Both candidates touted their support for the specialized high school admission test — which Mayor DeBlasio has proposed to scrap, prompting outrage from Asian students, who currently make up 62 percent of students at the elite schools, according to Chalkbeat. But the candidates battled to convince the audience that they fought for specialized high schools first.
Golden said he was on the front lines of the fight against the mayor’s plan as soon as Hizzoner announced it in June, and that it was only later that other pols followed suit.
“SHSAT, everybody’s screaming and yelling, who’s the first guy out there? Sen.

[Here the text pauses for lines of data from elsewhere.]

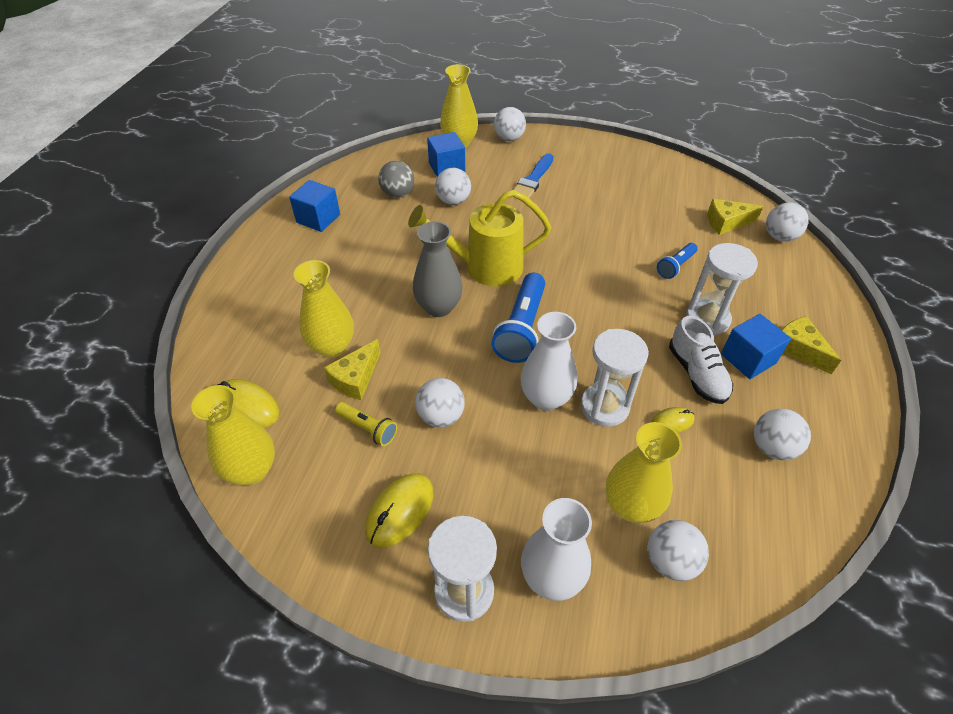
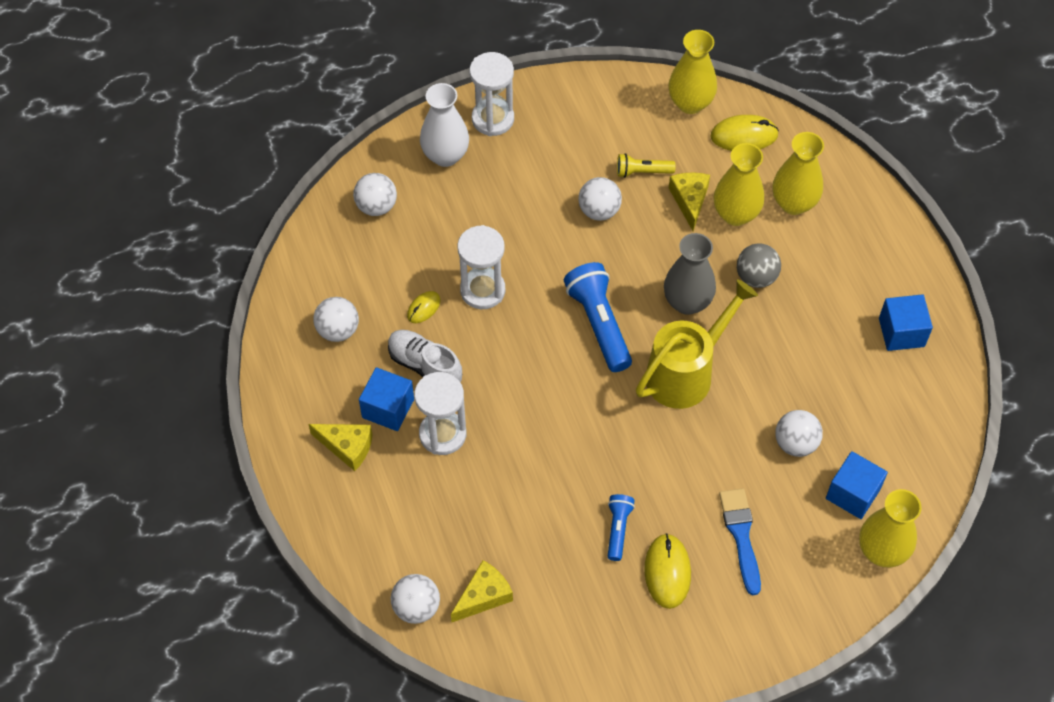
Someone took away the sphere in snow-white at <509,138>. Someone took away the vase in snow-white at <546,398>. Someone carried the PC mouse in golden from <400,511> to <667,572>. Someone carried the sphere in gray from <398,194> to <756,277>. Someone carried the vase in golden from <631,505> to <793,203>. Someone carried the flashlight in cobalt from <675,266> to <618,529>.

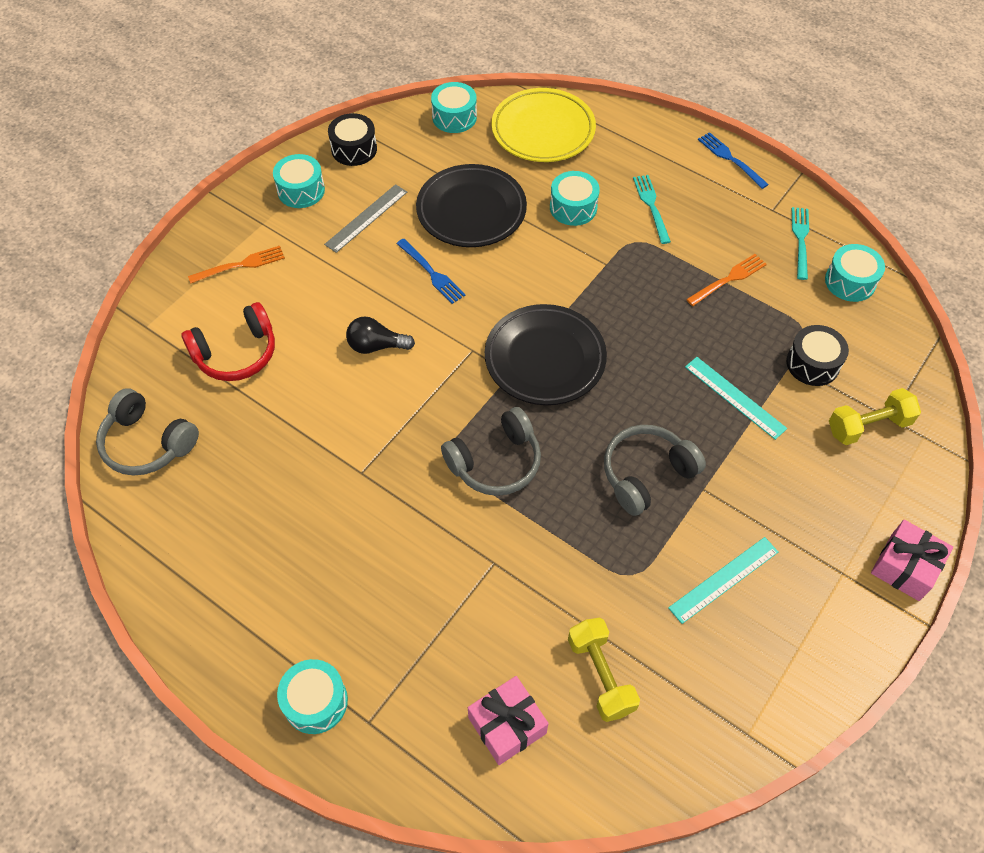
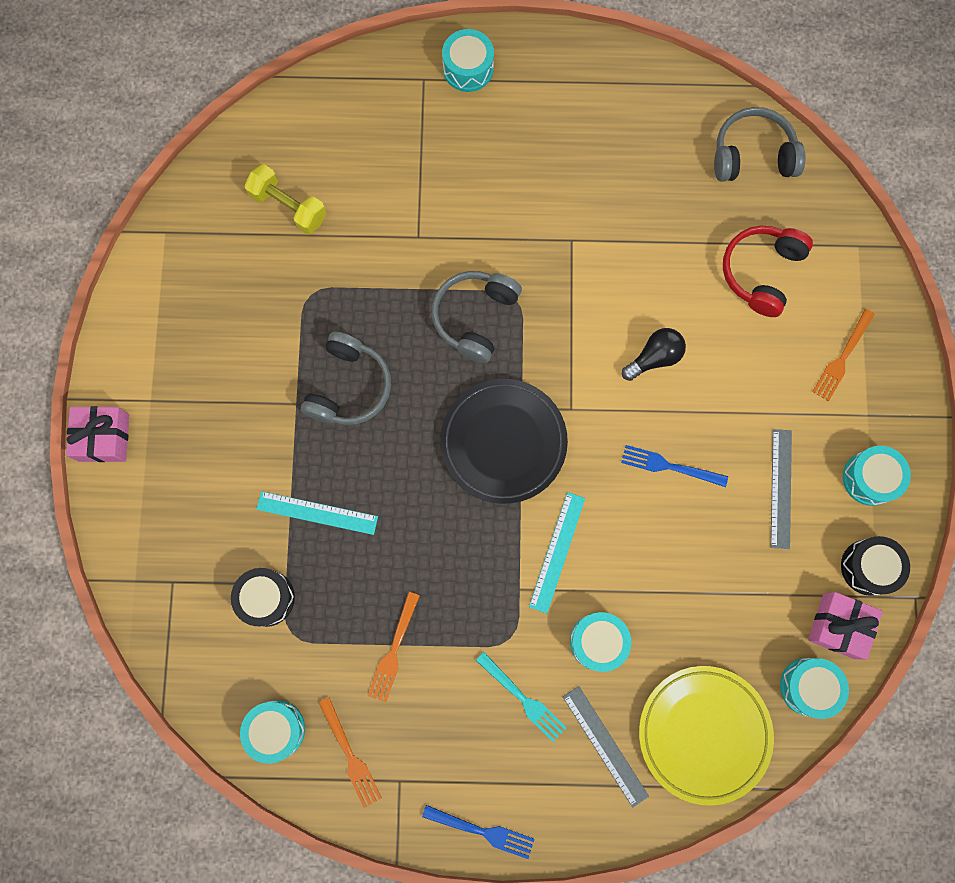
Someone took away the flat dish in black at <471,211>. Someone took away the hand weight in golden at <868,426>. Someone put down the straightedge in gray at <605,745>. Someone carried the present in rosy from <507,725> to <838,626>. Someone carried the straightedge in turquoise from <724,579> to <557,552>. Someone repainted the fork in turquoise at <800,240>, which became the fork in orange at <350,755>.

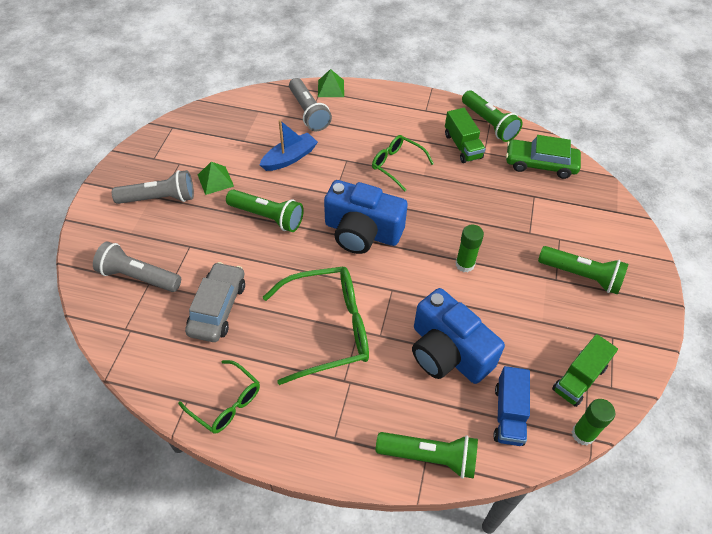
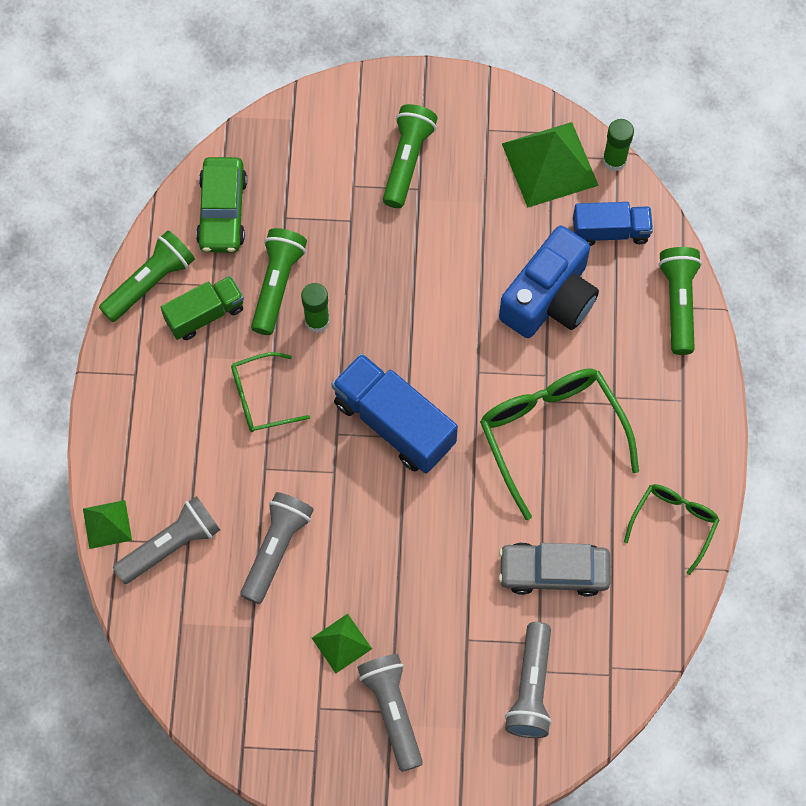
Someone carried the flashlight in green from <267,217> to <277,285>. Someone carried the stick of glue in green from <465,264> to <317,321>. Someone swapped the boat in cobalt at <289,158> for the flashlight in gray at <276,549>. Someone swapped the camera in cobalt at <362,232> for the truck in cobalt at <394,423>. Someone swapped the truck in green at <579,378> for the pyramid in green at <549,164>. Someone rotated the eyeglasses in green at <397,165> by 45 degrees clockwise.

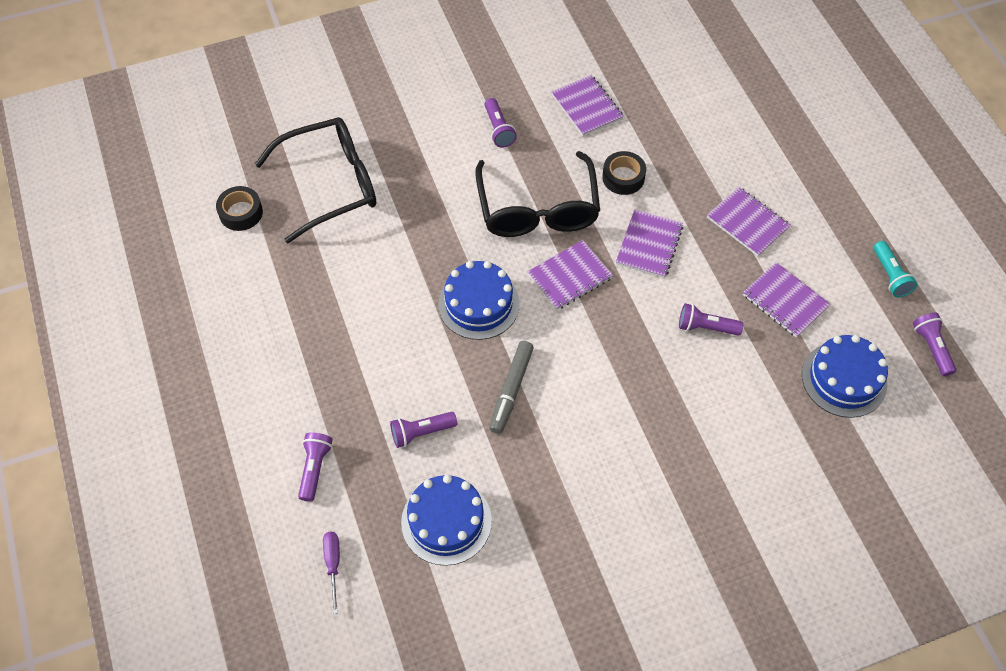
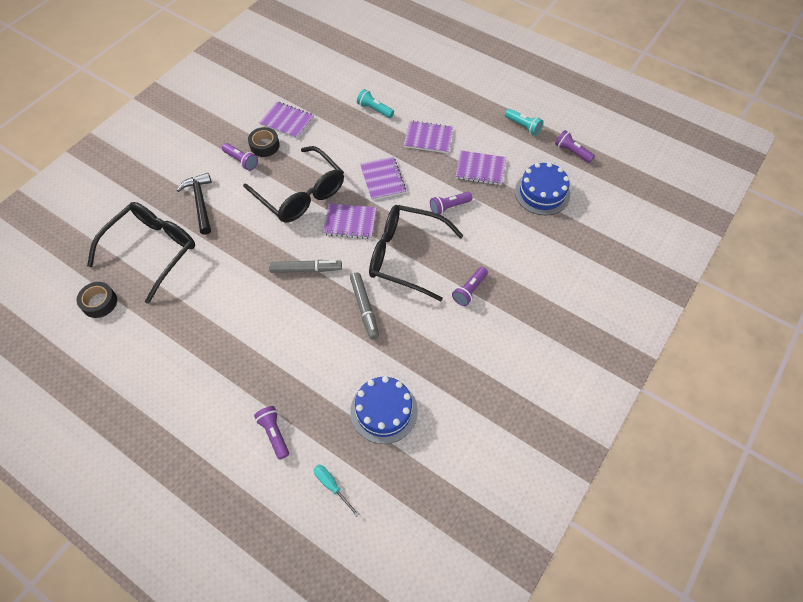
Someone put down the hammer in black at <200,203>. Someone put down the flashlight in turquoise at <374,109>. Someone put down the eyeglasses in black at <407,256>. Someone carried the flashlight in royal purple from <421,432> to <469,290>. Someone carried the tape in black from <623,177> to <264,145>. Someone swapped the layer cake in cobalt at <479,304> for the marker pen in gray at <306,269>. Someone repainted the screwdriver in royal purple at <333,565>, which became the screwdriver in turquoise at <332,486>. Someone rotated the notebook in royal purple at <570,276> by 75 degrees clockwise.

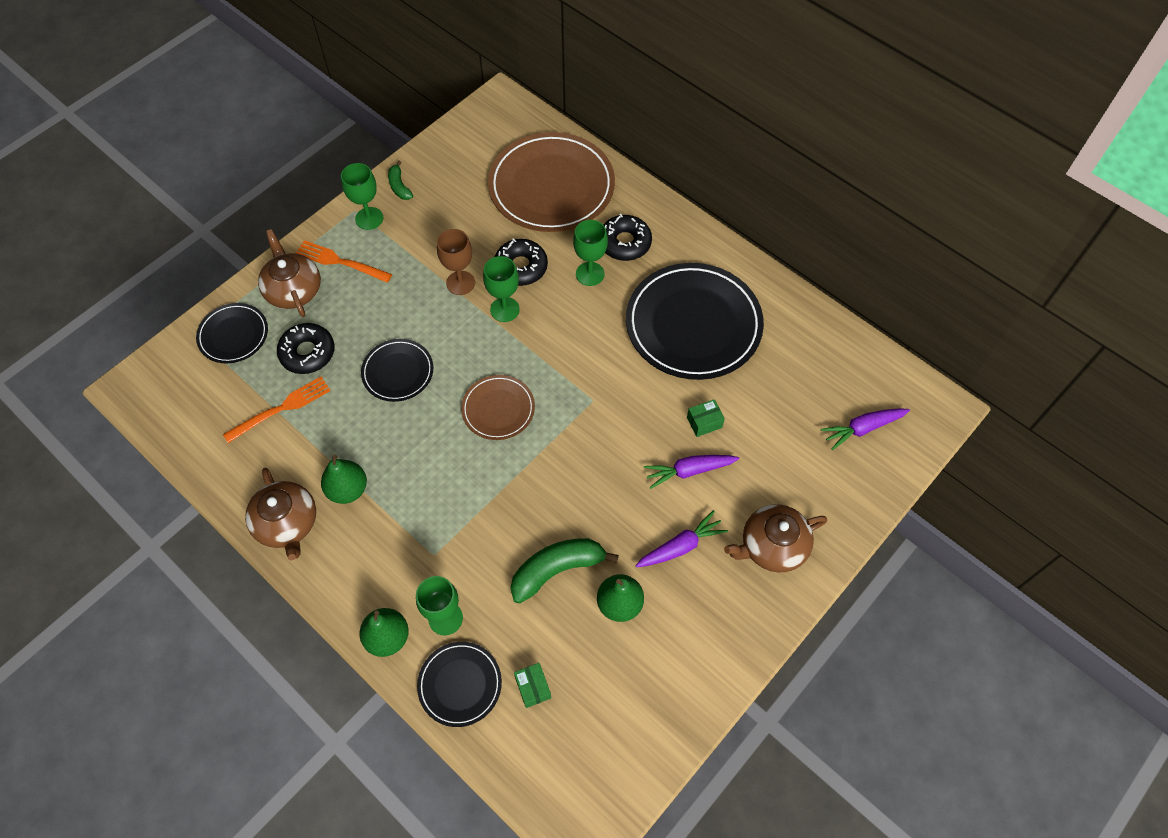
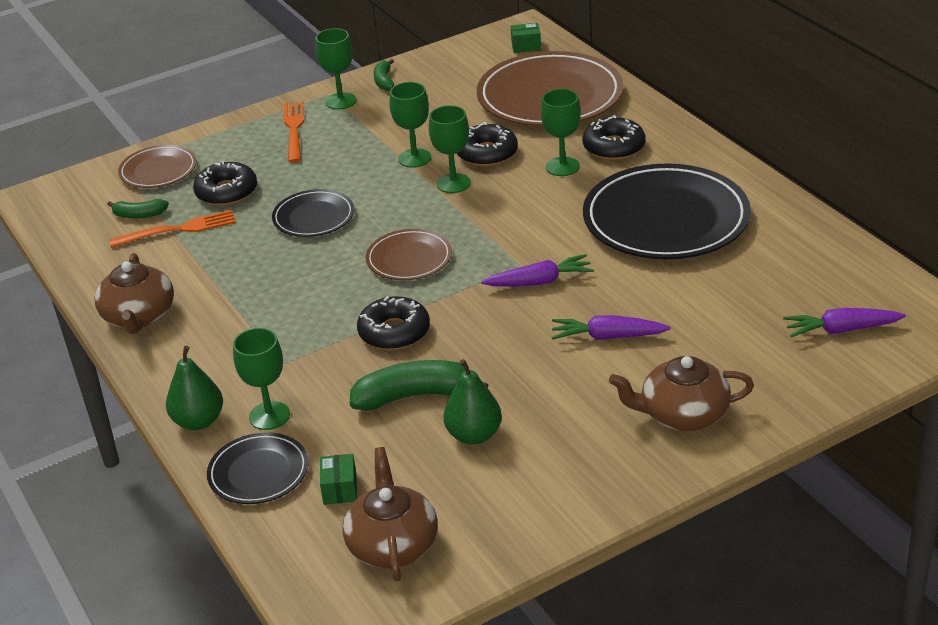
Someone took away the pear in green at <348,489>. Someone put down the banana in green at <139,215>. Someone put down the doughnut in black at <394,332>. Someone carried the china teapot in russet from <293,290> to <392,544>. Someone carried the toy carrot in royal purple from <680,546> to <539,282>. Someone carried the box in green from <704,422> to <526,46>. Someone repainted the flat dish in black at <233,335>, which became the flat dish in russet at <158,170>. Someone repainted the chalice in russet at <460,283>, which became the chalice in green at <414,158>. Someone rotated the fork in orange at <340,262> by 45 degrees clockwise.

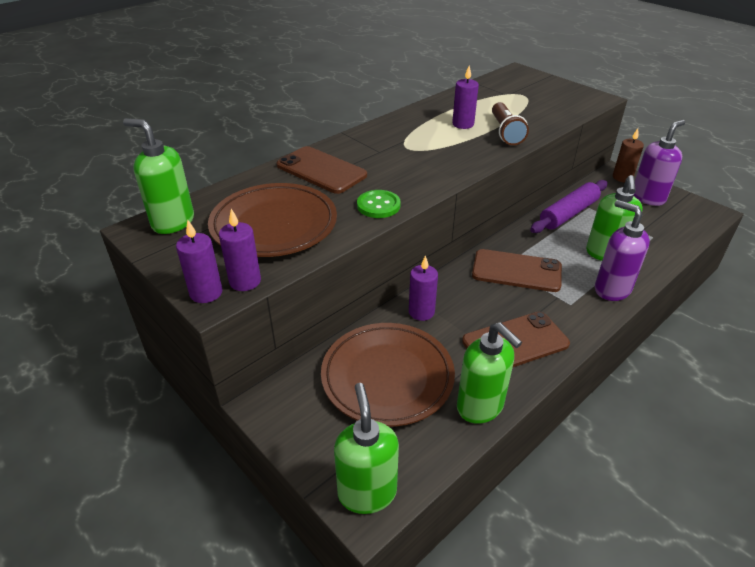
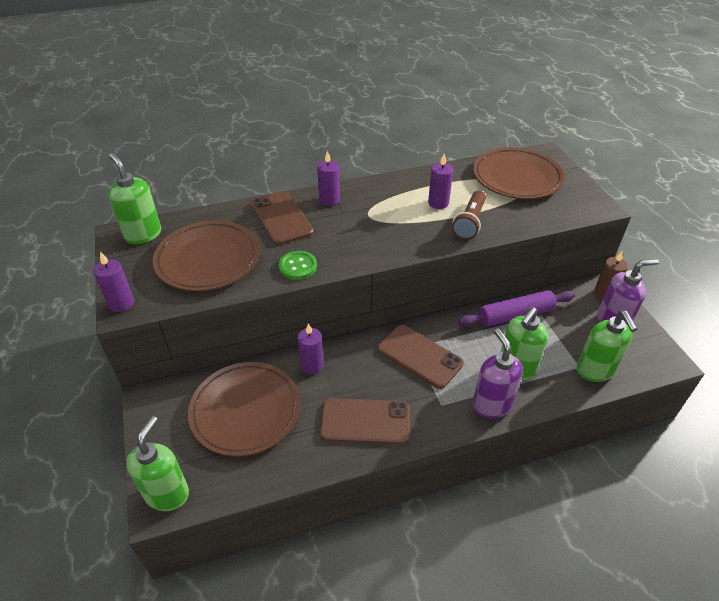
Someone put down the flat dish in russet at <517,178>. Someone carried the wax candle in royal purple from <245,281> to <329,200>. Someone carried the soap dispenser in green from <480,407> to <595,371>.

Golden, saying, ‘we can’t do that,’ and then all of a sudden [everyone else] came out of the woodwork,” said Golden, referring to himself in the third person.
Gounardes pointed to his recent call to create a new specialized high school in the district — which currently does not have any — and added that Golden only added that idea to his campaign after he heard it from Gounardes.
“I was the first person in Southern Brooklyn to call for building another specialized high school in our community, in our neighborhood,” Gounardes said. “I’m glad to see that Marty Golden finally agrees with me that we need to build more specialized schools in Southern Brooklyn.”
And the candidates had different ideas about how to tackle hate crimes and discrimination against the Asian community.
Golden said law-and-order policies could solve the problem.
“We need to get more bills passed to enhance penalties, and we have more cops on the street to put these people where they belong — in jail,” he said.
Gounardes said hate crimes are a special case, and a growing problem — and he blamed President Trump, whom Golden supports, for promoting hateful rhetoric against immigrants.
“We need to be treating these as the hate crimes that they are, but it’s more than that — we also have to stop the poison that is coming out of the White House, because this hate is being unleashed by a poisonous president who hates immigrants — a president who Marty Golden supports, and that is not okay,” he said.
The candidates will face off on Nov. 6 to represent the district that includes Bay Ridge, Dyker Heights, Bensonhurst, Marine Park, Gerritsen Beach, Gravesend, and parts of Sheepshead Bay, Borough Park, and Midwood.